Charlie lifted his face and his eyes were haunted. “It’s worse than that,” he said in a low voice. “I … I think Jacob Marber’s on his way here.”
Komako looked up sharply. “Jacob—? Here?”
“It’s just a … a feeling. I can’t explain it.”
“Aw, hell,” growled Ribs. “We ought to just go on over to the island and seal the orsine now. While we can, like. There won’t be no drughr comin through then, an no dead neither.”
“But the wards will fail too, when the glyphic is dead,” said Komako. “Jacob Marber can just walk right in. There’s no good side to this, there’s no right way. Either we close the orsine and risk trapping Marlowe inside it, and Jacob being able to come into Cairndale as he pleases…”
“Or we don’t,” Ribs finished, in a tone of disgust, “an the dead come through, an the drughr, an the whole fucking world breaks.”
Oskar breathed out slowly. “Dr. Berghast cares only about trapping his drughr,” he whispered. “He won’t help us.”
Komako got to her feet, running her hands through her tangled hair. She was exhausted. She hadn’t slept properly since before they went to see the Spider, hadn’t eaten, hadn’t washed. She rubbed at her neck. The others looked at her, expectant, like maybe she had an answer. Only Charlie didn’t look at her. He seemed different from how he’d been before, older somehow. More determined.
The shadows in the room were thickening.
“Right,” she said tiredly. “We need to find a way to get Marlowe safe. Obviously. But whatever happens, that orsine has to be sealed.”
* * *
After the others had gone up to wash and change, maybe to try to rest, Charlie climbed onto the windowsill and stared out at the darkening lawn. He could just make out the mist moving across it. Like the spirit dead, he thought dimly, though it was nothing like the spirit dead, not really. The candle burned down. His heart was empty. He sat and he stared at his hands and he felt nothing at all.
It was Komako who came back, twenty minutes later, who found him like that. She didn’t explain why. He was alone and then suddenly he was not and he lifted his face and saw her.
“I don’t know what to do,” he whispered, just as if she’d been there the whole time. “I don’t know how to fix it. It’s my fault, Ko. It’s my fault Mar’s still in there.”

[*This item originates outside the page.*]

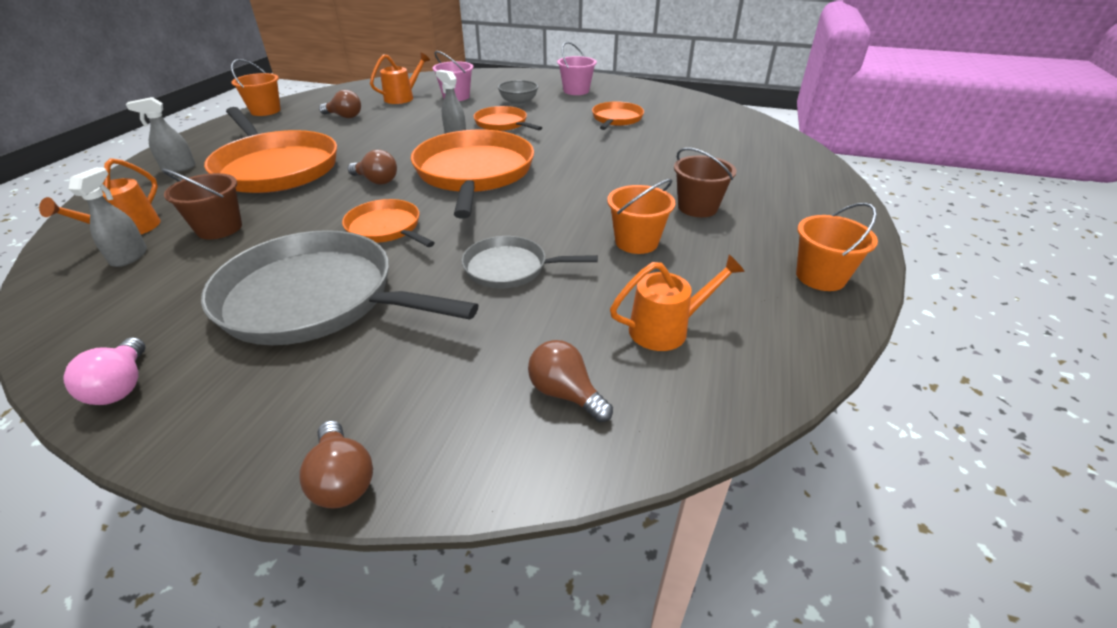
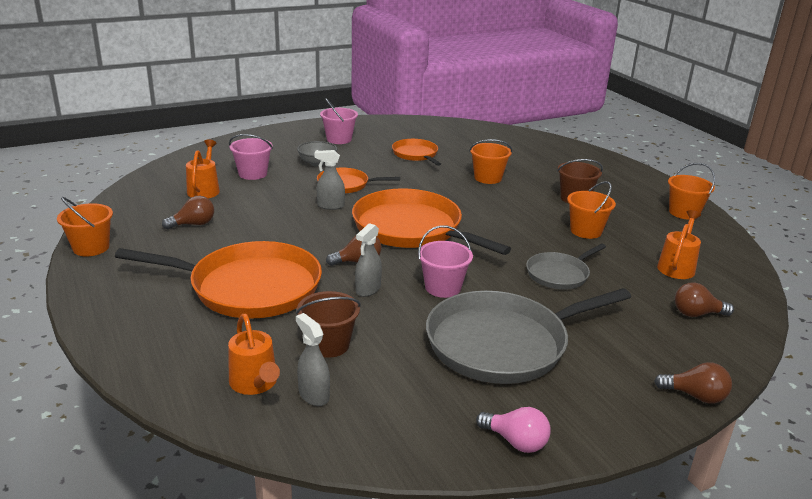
camera: 45 degrees left, 10 degrees down
(178, 168) = (153, 327): grey spray bottle -> grey spray bottle (368, 289)
(386, 228) = (443, 287): orange pan -> pink bucket
(642, 158) = (488, 178): none -> orange bucket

Komako rested her hand on his, watchful, quiet. And then, when he said nothing more, she leaned in and kissed him on the cheek. Her lips were as soft as flowers. He stared in surprise.
Her eyes were grave. “We’ll find a way, Charlie,” she said. “Somehow we will.”
He swallowed. The heat had risen to his face and he was flustered and he swallowed again. “Yeah,” he said.
“Just don’t give up hope.”
But he wasn’t about to. Hope wasn’t something he could afford to give up. “Marlowe’s still alive, Ko,” he said suddenly, fiercely. “I can feel it. He’s, he’s trying to—”
But then he broke off, staring out at the mist.
“What is it, Charlie?” she whispered.
“He’s trying to get back,” he said softly.
38
THE LAND OF THE DEAD IS ALL AROUND
The thought unfurled in the glyphic’s mind like a flower.
Jacob Marber is coming.
Time was a mist all adrift around him, without future or past, and he dreamed as he had always done of the beginning and the end of things. He was dying. This he knew as he knew the soft give of the earth in his fingers, as he knew the feel of sunlight on the baked stones of the monastery above him. He had lived longer than there had been nations and he observed the workings of the living with a detachment. He had seen generations pass into dust and lived on and the greater pain in such a long life was the remembering. Now he stirred and he felt the slow tendrils of root stir and shiver all along the tunnel and through the stones and up to where the orsine lay.
Soon, now, Jacob Marber will be through.